Tuesday, May 6, 2014


By Isaac Grayson

Finals during architecture school are a funny time. Generally speaking finals week is a time to of rest and relaxation, and the first time all year where we get to hang out in the quad and laugh at all the other students who are sleep deprived zombies shuffling around with an open book in each hand cramming for a final they are probably already late to because they can’t recall what day it is. Architecture students can appreciate what they are going through but after a full semester of doing this it seems only fair that we get to see our peers, and often roommates, suffer like we have, even if it is only for one week.
We are not exempt from finals but our big dead line, studio presentations, usually falls in the week before finals. This time of forced creativity and production is highlighted but a string of all-nighters, last minute models made from anything found in studio because the art store is closed, computer failure with the last back up occurring two weeks ago, and printer bottle necks that would put any large cities rush hour to shame. Then the day of presentation everyone pulls a superman wardrobe change and arrives to final review dressed to the nines, sipping on coffee, putting on a good cheery face for presentations but their body language more closely resembles that of lambs being led to slaughter. With the hope that much like death promises reprieve from this life, the final critique will bring the suffering of this last semester to an end. With some luck we will look back on this time and be able to pull meaningful lesson and antidotal stories to share with others who, muck like we did, will not take head to the warnings.
This is not to say that we do not have exams finals week, but there is the euphoric feeling after presenting a final design defense that registers deep in the brain releasing the pressure of stress leaving behind something that I can only describe as a large mental sigh. In the wake of this feeling it is really hard to refocus and take final exams seriously. What is a one hour long test over a couple chapters in a book that has been spark noted to the umpteenth degree compared to a semester long design problem that has no end and is not guaranteed to even have a correct answer?

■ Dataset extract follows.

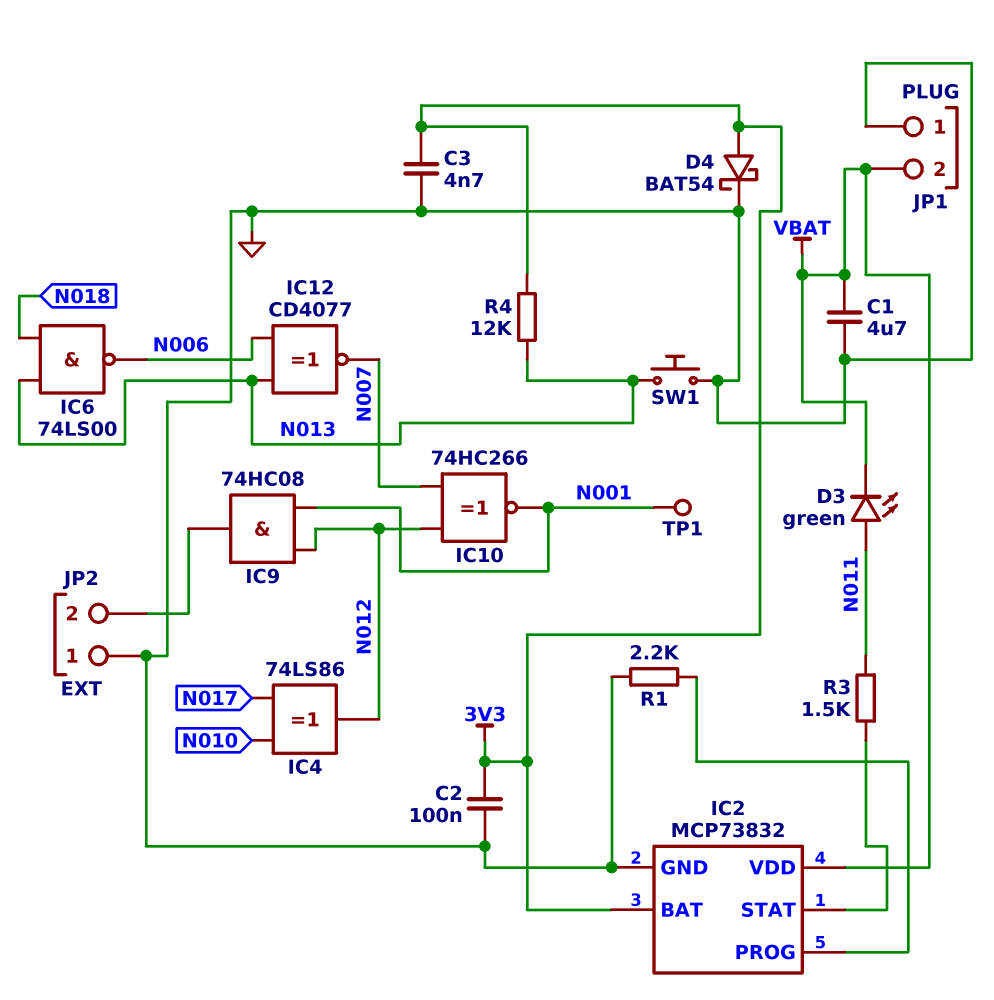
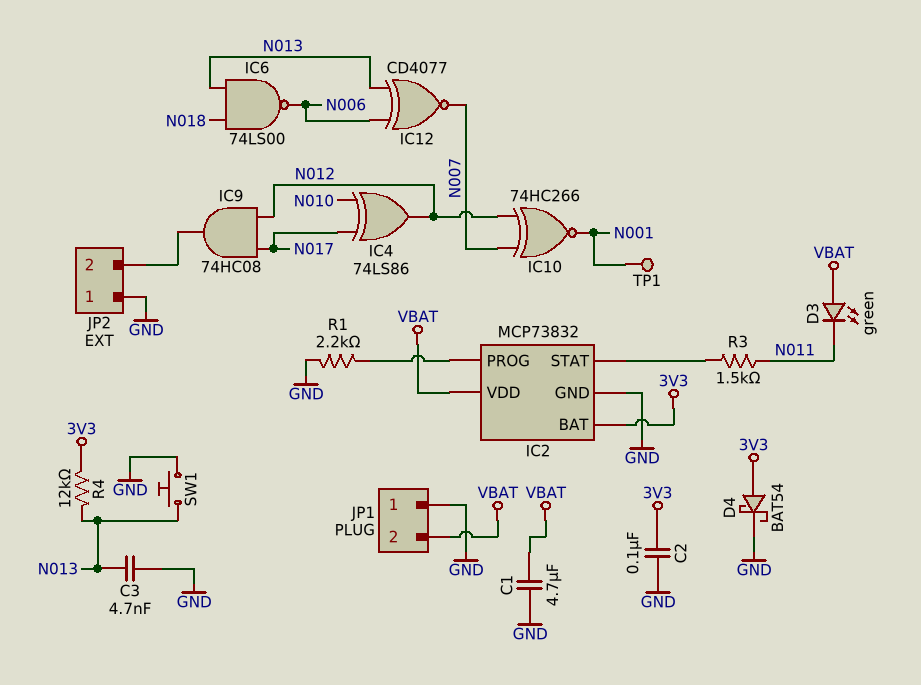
C3: 4.7nF (3V3, GND) -> 4.7nF (GND, N013)
D3: LED green (A N011, K VBAT) -> LED green (A VBAT, K N011)
IC9: AND 74HC08 (in N001, in N012, out JP2/2) -> AND 74HC08 (in N012, in N017, out JP2/2)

I have been fighting this feeling this last week. Our graduate program won’t conclude until the end of July, but I did a sort of final presentation to my committee. It was a really nice review. I got a lot of feedback and direction, but per usual there is a long way to go. I need to focus and stay buckled down to my thesis so in two months when I present for the final time, which could quite possibly be my last academic presentation, I will not be like those students whose body language resembles that of an animal headed to slaughter.